There were a number of limitations with this study. There were no infections observed in either device group suggesting the antimicrobial pacemaker surface was no worse than control, but no statistical claim can be made with regard to antimicrobial effectiveness or biocompatibility as numbers of subjects were small in this proof of concept study. Although this was not the primary focus of study, an in vivo infection model is conceivable that adds a controlled inoculum level into the implant pocket, and the viable bacteria count is quantified at a defined time point. Such an in vivo study model has previously been performed using small inoculated disc samples and demonstrated a statistically significant reduction in viable bacteria count for the silver ion antimicrobial surface. Although the current study used four different manufacturers’ pacemakers, the number of devices used was low, of simpler complexity (single chamber, basic pacemakers) and was relatively short term, so did not investigate the effects of long-term pacemaker implantation. The number of blood and tissue samples analysed for silver content were limited, and no statistical claims can be made in this proof of concept study. We did not place the lead into veins or allow sensing functions to be tested or remote unipolar mode pacing as the leads were not intracardiac. Pacing times were also somewhat shorter without need for initial radiology imaging, and retrieval of the device and electrodes was simpler than human settings.14
Whereas the assessment of inflammatory effects of implants on the cells at the interface was by commonly used morphological characterisation, more definitive analysis could have been made by using immunohistochemistry to identify macrophages and various types of plasma cells.

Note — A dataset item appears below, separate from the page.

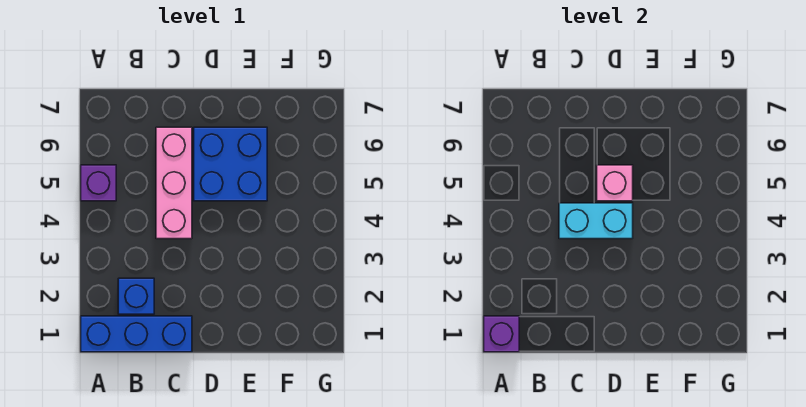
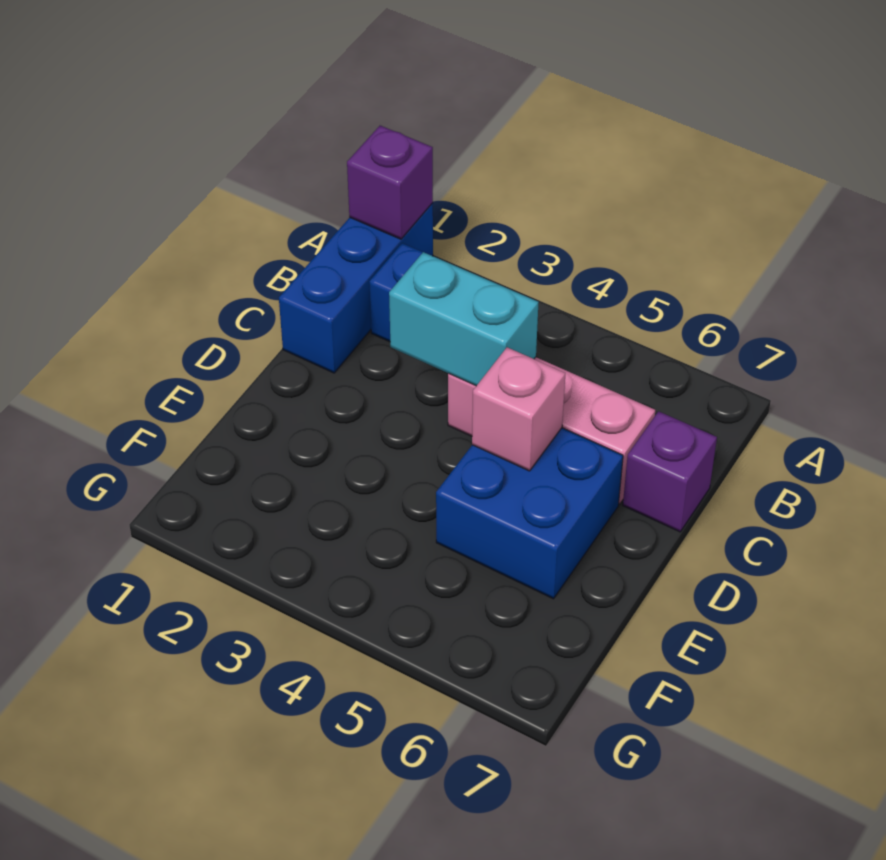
purple brick A5 level 1 -> purple brick C7 level 1
cyan brick C4:D4 level 2 -> cyan brick C3:C4 level 2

This study confirms the biocompatibility and feasibility of applying the same silver ion-based antimicrobial surface technology to a titanium pacemaker surface while maintaining pacing function in a robust and unique ovine model over a follow-up of 12 weeks. This promising new approach does not change standard pacemaker implant techniques, adds no procedural delays and is worthwhile researching further to tackle the growing problem of implantable cardiac electronic implantable device infection rates. Previous studies have demonstrated that this silver ion-based antimicrobial surface technology (Agluna) is proving to be safe and clinically effective in reducing the incidence of infection in limb salvage surgery. This positive clinical experience, along with the current study, provides confidence that applying this surface treatment to pacemakers in a clinical application is a feasible route forwards to take the product to market.
Funding This work was possible through funding from Accentus Medical Ltd and a grant from the Technology Strategy Board.
Competing interests None declared.
Provenance and peer review AB is a scientific advisor to Accentus Medical Ltd, is/has been an advisor to other device and pharmaceutical companies and government agencies, is an R&D Deputy Director for Royal Free London NHS Trust and has received honoraria for advisory and educational roles and grants to conduct research from these partners. AA is a researcher for Royal Free London NHS Trust. GB is Professor of Bioengineering at the Institute of Orthopaedics and Musculo-Skeletal Science (UCL), and is a scientific advisor to Accentus Medical Ltd. JA, DL, JS and PA are employees of Accentus Medical Ltd.
Data sharing statement No additional data are available.